Frage:
Es wird oft erwähnt, dass wir in Zeiten der Zwietracht & Aufruhr (fitna) leben. Was müssen wir trotz unserer Vorkehrungen berücksichtigen?
Antwort:
Allah erschuf alle Epochen der Zeit als Mittel zur Prüfung. Jene, die 1 Jahrhundert zuvor lebten wurden geprüft, genauso wie jene, die 10 Jahrhunderte davor gelebt haben. Dies gilt ebenfalls für jene, die in Zukunft einmal leben werden. Da unsere heutige Zeit geprägt ist von schnellem Wachstum und Wandel, bekommen scharfsinnige Menschen in Sachen Zukunftsaussicht Befürchtungen. Natürlich sollte jeder mu’min wachsam sein, damit er nicht vom Glauben (’îmân) abfällt. Denn wir befinden uns nicht in der Lage, mit Sicherheit sagen zu können, „wer einmal gläubig ist, dessen ’îmân wird immer beständig bleiben.” Möge Allah, derErhabene, uns davor bewahren irrezugehen, denn der Mensch kann auch in der letzten Minute „entgleisen”. Ein intelligenter Muslim ist so vorsichtig, als hätte er in den Händen Glut zu tragen. Wenn er morgens aus dem Haus geht, so denkt er an die Rückkehr am Abend, und wenn er abends heimkehrt, so denkt er an den Austritt am nächsten Morgen. Allahs größte Segnung und Gabe (ni‘ma) ist der Glaube (’îmân). Jede Gabe kann vergänglich sein, so auch der ’îmân. Wenn wir folgenden Dingen Beachtung schenken, können wir gegenüber dem Zustand unseres ’îmân wachsamer werden:
Wir vergessen nicht, dass der ’îmân an das Verborgene (al-ghayb), die Basis des Glaubens darstellt. Da es nicht möglich ist, das Verborgene anzufassen, zu sehen und zu hören, kann eine fitna unseren ’îmân infiltrieren, indem wir die Existenz des Verborgenen (al-ghayb) hinterfragen. Dies kann unter Umständen in einen Streit über den Qur’ân und die Sunna ausarten. Wir müssen vorsichtig sein.

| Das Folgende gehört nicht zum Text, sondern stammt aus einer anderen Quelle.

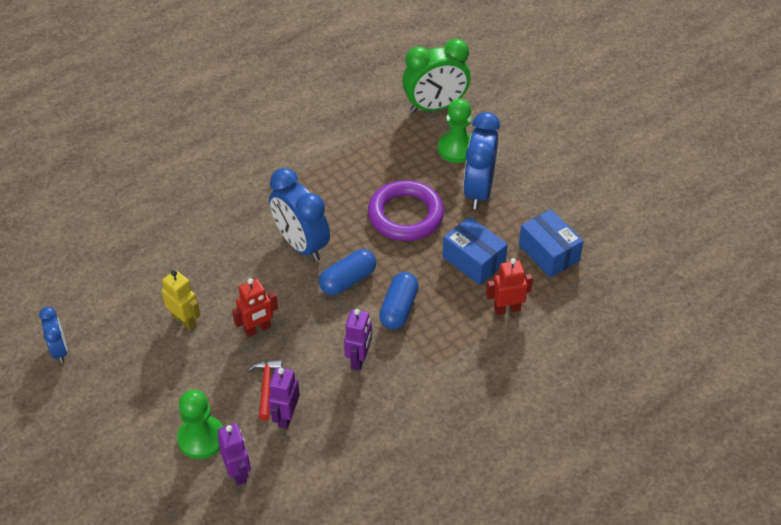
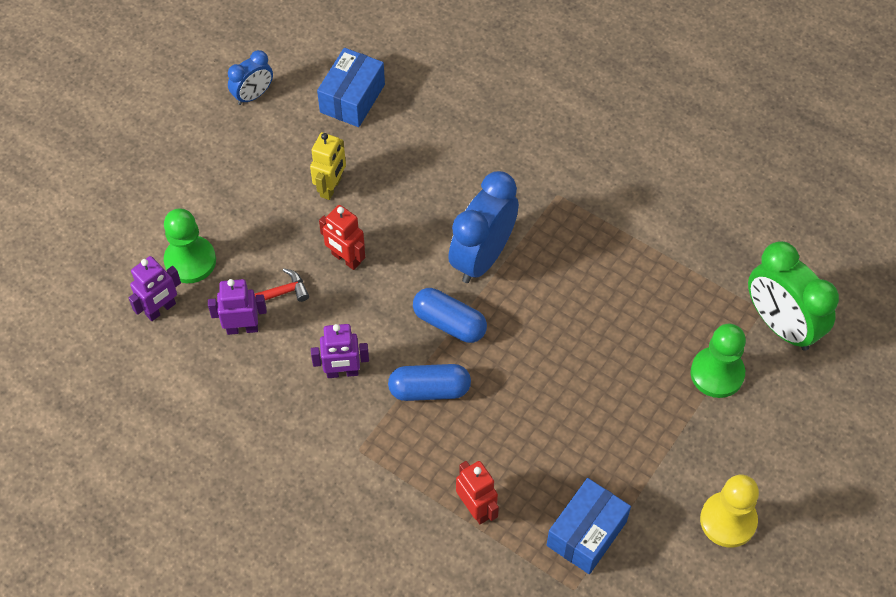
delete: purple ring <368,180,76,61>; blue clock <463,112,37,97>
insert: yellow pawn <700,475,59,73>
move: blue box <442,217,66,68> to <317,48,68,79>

- Es wäre nicht richtig, unsere Sicht auf den Qur’ân mit der Aussage „gefällt mir” zu beschreiben. Wir können nicht sagen: ”Uns hat der Qur’ân sehr gefallen und deshalb glauben wir.” Es wäre sonst vergleichbar mit einem gewöhnlichen Buch, das uns im Schaufenster gefallen hat, welches wir durchblättern und uns für den Kauf entscheiden. Dies wäre für einen wahren Glauben nicht repräsentativ genug. Zu glauben, bedeutet völlige Ergebenheit. Allah, der Erhabene, sandte uns ein Buch mit dem Namen Qur’ân, und wir glauben an dieses Buch. Wenn wir nach Jahrhunderten auf jemanden stoßen, dessen Gedanken vom schaytân beeinflusst wurden und der sagt: ”Die Bedeutung dieses Verses ist eigentlich …”, müssen wir begreifen, dass wir von Angesicht zu Angesicht mit einer riskanten Prüfung konfrontiert sind. Es befindet sich im Qur’ân kein einziger strittiger Vers. Er enthält kein einziges Wort, aufgrund dessen ein Muslim sich unbehaglich fühlen sollte.

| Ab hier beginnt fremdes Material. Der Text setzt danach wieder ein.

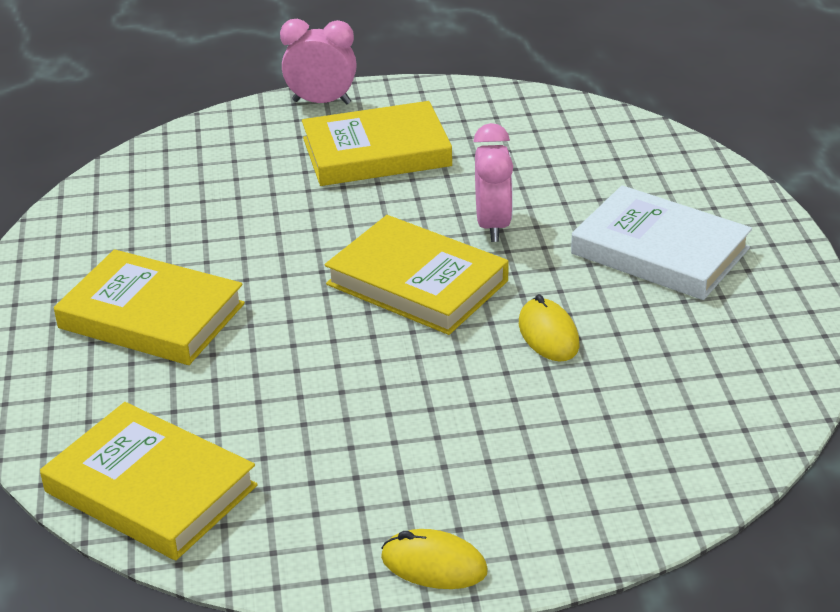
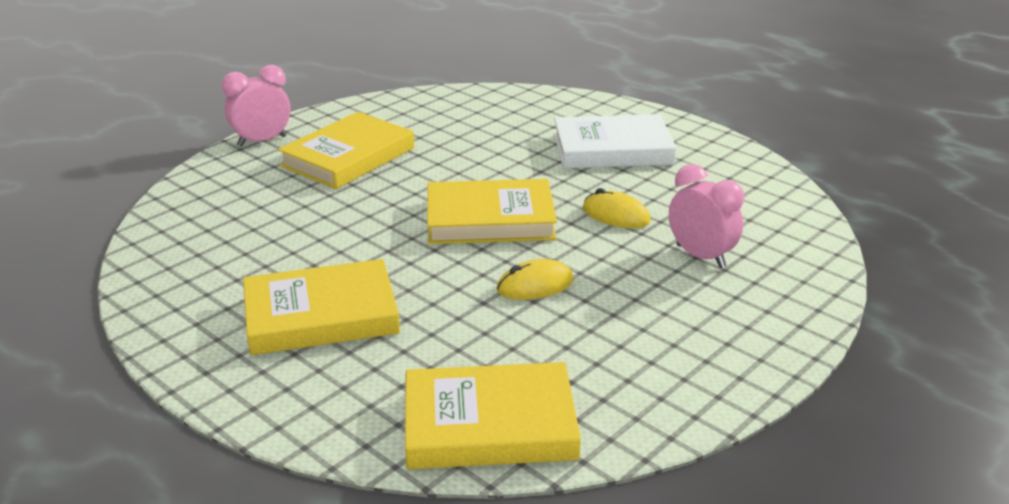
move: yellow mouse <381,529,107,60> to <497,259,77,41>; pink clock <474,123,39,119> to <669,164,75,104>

- Das Verborgene (al-ghayb) und die Zukunft kennt einzig und allein nur Allah. Wir erfüllen die uns auferlegten Pflichten und diskutieren über das Morgige nicht hin und her. Wir leisten jenen nicht folge, die zukünftigen Geschehnisse, mit aller Kraft zu deuten versuchen und in das Ungewisse verweisen. Unser Fokus ist das Jetzt. Wir denken über unsere heutigen Taten nach, unter welche Dinge wir unseren Namen setzten, werfen einen Blick zurück, ziehen Bilanz und rechnen mit uns selbst ab.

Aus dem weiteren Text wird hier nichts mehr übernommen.